Fridays are for ridiculous coffee mugs, laughing when you might have wanted to cry, being honest that you're not on your "A" game, and accepting that "D" game might be more like it. Fridays are for having your jam jams on before you even get through the front door, for watching your favorite episode of Murder, She Wrote for the millionth time, just because. Fridays are for wanting to let it all go, but deciding to keep what really counts, even if it means going to get your computer after getting comfortable on the couch. Fridays, like every day, are for be present even when it isn't pretty, and giving it what you've got, even if what you've got is messy hair, a borderline bad attitude, and half a miniature Snickers bar from the day before. One Fridays especially, you can just bring it, because this is #muglife.
“I keep turning over new leaves, and spoiling them, as I used to spoil my copybooks; and I make so many beginnings there never will be an end. ”
I keep stumbling upon new ways to begin, and my word remains close. Jo and I suddenly have so much in common, though to be honest, she always drove me a bit nuts.
I've taken this photo before, different street, but the same photo, and by that I mean the same story: a morning walk to the bus for the daily ride to work. I've also shared these words before: I love the dark mornings of fall and winter, and the chilly walk down the street with tiny dots of white light to guide the way, with the morning moon hovering close. In the morning, I walk through a cast of characters, and I love them all as if I'd chosen them to take part in my own brief play. The Italian cafe owner, the police officer on his way in for his morning cup, the theater worker with his coffee already in hand, taking count of the lights out on the marquee, the man in a rush with his Lean Cuisine sliding from his grip, and the mother unloading her small boy from the car and reminding him one more time that of course she'll be back to pick him up, and once again it will happen before he knows it.

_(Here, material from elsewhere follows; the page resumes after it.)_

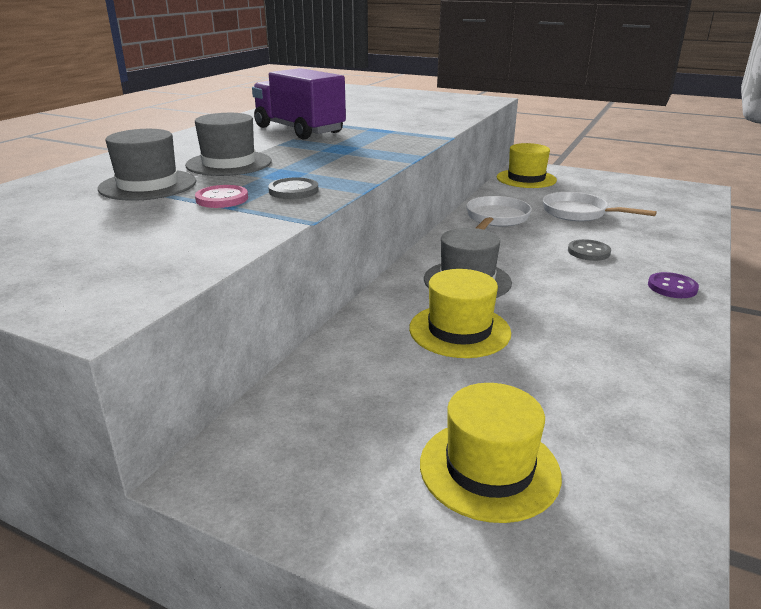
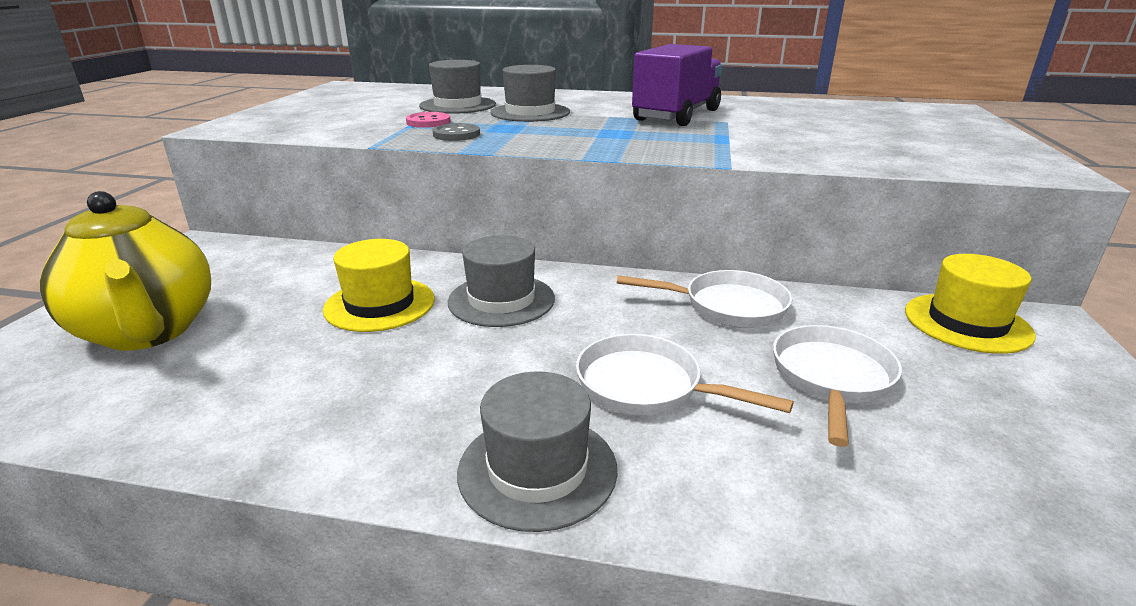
camera: 75 degrees right, 0 degrees up
(489, 468) = (148, 332): yellow hat -> yellow teapot
(588, 252) = (646, 386): grey button -> white pan
(672, 287) = (537, 469): purple button -> grey hat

I never put my headphones in to listen to podcasts and music until I turn the corner and all of these people are no longer in sight. I tend to like to remove myself from it all when I can, and to take in the quiet as if it were my own, but there are times like this morning walk when I want to be in the world with all of my senses, and to hear the hellos in English and Italian, curses whispered to slippery frozen meals, the whimpers and giggles of a child, and a mothers sigh as she leaves the daycare simultaneously relieved to be done with the first step and saddened to have made it at all.
There is a very good chance I will take this same photo again, and tell the same story, and appreciate the same people, sounds, and assumptions (my own, not theirs), but oh, even knowing that, I imagine I will love it just as much then as I do now.
I wonder, who are your characters?
And at the end of the long days, the tough ones, I go to my shelves and I look through the physical manifestation of all that's been collected in my head and my heart, and I take a deep breath. I am a fan of words tucked in amongst ceramic fruit and wooden houses, tiny Lego figures in pink pig costumes, and turtles made by hand of green yarn.
Today made me feel like coming here might not matter in the larger picture of things, that just showing up to trot out a few words hardly anyone else will read wouldn't be worth the trouble. But at the end of this long day I remembered that just showing up is important, even if it's only for yourself, so I went to the shelves and I pulled out a few books and read a few lines, I picked up the tiny plastic dinosaur that rests on the small wooden Statue of Liberty but never wants to stand up, I dusted off the photo from the week we spent in the mountains, and I showed up for myself.